The sources of authority in Advaita Vedanta
Jaldhar H. Vyas
jaldhar at BRAINCELLS.COM
Tue Mar 11 10:11:49 CST 2003
On Tue, 11 Mar 2003, Sanjay Verma wrote:
> Your continued insistence on reference to reformer types demonstrates
> that you have not understood my statements.
No this was just an example of people who attach different weights to
different parts of the canon.
> Which reformer type have I quoted that you find so disagreeable? Are
> you discrediting Sri Krishna, Sri Chaithanya, Adi Shankaracharya and
> the Upanishads? Are their interpretations and comments not valid? Have
> I not quoted them more than anyone else? Please state directly which
> reformer type I have quoted whom you deem an invalid source.
I'm not discrediting Krishna Bhagawan but neither can I automatically
accept your account of what he taught as there are many conflicting
interpretations of what he said. You and I may agree that Krishna
Bhagawan is a teacher of Advaita Vedanta but a follower of Ramanuja may
consider him a teacher of vishistadvaita. A follower of Abhinavagupta may
conider him a Shaiva teacher!
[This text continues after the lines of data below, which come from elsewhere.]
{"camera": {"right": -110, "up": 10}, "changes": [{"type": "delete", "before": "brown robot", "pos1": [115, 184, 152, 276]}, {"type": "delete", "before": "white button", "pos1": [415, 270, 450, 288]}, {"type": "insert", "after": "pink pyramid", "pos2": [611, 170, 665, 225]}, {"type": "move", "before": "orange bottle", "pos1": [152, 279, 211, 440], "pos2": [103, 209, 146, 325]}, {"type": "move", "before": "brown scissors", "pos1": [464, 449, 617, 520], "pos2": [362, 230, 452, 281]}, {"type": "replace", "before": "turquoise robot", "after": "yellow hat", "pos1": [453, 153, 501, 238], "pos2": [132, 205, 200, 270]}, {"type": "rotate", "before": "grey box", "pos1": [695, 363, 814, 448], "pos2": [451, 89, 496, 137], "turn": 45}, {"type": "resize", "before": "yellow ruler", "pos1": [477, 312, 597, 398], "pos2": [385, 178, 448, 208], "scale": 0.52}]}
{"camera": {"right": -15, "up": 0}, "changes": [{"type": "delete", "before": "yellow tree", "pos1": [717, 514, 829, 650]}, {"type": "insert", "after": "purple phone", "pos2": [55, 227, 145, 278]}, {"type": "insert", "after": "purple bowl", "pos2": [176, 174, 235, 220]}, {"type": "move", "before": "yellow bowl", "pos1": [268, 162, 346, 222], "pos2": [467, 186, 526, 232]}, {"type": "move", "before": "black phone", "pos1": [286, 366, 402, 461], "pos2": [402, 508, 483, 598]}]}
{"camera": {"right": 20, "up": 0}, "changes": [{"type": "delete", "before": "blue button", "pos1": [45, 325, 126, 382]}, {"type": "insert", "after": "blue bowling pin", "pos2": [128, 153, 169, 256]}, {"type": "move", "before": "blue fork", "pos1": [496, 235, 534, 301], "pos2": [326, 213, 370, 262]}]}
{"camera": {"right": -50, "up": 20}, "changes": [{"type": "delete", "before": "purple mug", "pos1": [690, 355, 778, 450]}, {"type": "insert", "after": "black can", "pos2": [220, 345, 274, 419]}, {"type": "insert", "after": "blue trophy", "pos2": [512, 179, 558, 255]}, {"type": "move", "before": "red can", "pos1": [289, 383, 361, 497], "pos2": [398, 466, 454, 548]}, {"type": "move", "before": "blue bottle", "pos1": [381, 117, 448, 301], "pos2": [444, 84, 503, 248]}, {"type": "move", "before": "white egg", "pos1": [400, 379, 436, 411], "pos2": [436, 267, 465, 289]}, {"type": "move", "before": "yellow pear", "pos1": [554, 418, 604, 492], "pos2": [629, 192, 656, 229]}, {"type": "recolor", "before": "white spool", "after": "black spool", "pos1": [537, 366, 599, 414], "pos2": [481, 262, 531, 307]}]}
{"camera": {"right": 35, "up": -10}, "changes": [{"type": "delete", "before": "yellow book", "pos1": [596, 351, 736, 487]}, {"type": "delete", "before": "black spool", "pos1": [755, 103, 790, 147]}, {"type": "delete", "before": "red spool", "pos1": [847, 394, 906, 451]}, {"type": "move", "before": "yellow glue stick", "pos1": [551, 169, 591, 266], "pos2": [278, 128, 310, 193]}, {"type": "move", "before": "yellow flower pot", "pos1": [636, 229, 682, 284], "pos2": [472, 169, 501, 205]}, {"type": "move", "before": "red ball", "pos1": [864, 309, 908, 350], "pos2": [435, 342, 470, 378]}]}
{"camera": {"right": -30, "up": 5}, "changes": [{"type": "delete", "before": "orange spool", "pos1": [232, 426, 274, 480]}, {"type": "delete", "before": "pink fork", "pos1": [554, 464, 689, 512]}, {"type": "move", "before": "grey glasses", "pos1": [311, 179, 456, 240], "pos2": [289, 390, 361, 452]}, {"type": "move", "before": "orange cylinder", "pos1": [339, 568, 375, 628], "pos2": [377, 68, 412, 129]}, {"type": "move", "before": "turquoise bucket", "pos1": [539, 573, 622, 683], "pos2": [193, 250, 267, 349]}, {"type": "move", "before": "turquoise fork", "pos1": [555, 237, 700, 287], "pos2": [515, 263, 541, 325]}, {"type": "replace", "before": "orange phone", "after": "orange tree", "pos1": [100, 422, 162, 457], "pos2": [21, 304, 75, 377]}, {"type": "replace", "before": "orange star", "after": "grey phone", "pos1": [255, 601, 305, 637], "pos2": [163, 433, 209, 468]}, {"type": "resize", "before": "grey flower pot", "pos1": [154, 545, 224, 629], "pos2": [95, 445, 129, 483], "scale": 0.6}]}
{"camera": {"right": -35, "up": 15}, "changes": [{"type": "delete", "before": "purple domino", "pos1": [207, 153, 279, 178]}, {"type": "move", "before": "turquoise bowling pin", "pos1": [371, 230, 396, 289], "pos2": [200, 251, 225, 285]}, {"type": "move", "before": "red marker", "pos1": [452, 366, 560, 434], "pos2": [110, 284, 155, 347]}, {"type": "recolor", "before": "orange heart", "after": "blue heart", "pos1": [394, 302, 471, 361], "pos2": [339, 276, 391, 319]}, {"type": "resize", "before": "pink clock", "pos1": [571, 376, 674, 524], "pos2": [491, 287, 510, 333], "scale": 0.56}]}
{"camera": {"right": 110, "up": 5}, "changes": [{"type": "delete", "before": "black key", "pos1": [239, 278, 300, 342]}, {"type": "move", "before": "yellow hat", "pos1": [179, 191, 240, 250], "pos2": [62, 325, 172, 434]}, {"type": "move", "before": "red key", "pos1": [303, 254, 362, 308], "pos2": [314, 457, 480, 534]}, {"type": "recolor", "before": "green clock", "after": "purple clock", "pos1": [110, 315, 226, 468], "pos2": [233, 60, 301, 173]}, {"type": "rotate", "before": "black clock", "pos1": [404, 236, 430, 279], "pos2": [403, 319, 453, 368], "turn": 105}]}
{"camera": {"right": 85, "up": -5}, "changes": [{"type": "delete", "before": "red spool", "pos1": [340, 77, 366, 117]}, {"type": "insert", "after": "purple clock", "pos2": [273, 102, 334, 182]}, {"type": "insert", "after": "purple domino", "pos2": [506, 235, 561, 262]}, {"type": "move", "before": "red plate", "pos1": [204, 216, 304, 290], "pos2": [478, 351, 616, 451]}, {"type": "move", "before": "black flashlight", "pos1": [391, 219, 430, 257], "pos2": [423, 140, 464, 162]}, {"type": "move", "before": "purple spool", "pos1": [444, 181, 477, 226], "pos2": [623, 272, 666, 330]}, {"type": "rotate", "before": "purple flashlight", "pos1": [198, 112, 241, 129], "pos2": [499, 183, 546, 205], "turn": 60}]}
At the very least we should suspend
judgement until we investigate further.
Chaitanya I definitely discredit as a valid authority. Although he may
have originally taken sannyasa in an Advaitin order, he became a renegade.
Today his followers are the biggest opponents of Advaita Vedanta.
Shankaracharya, I obviously don't discredit. But I submit to you your
estimate of the reforms he made is wrong.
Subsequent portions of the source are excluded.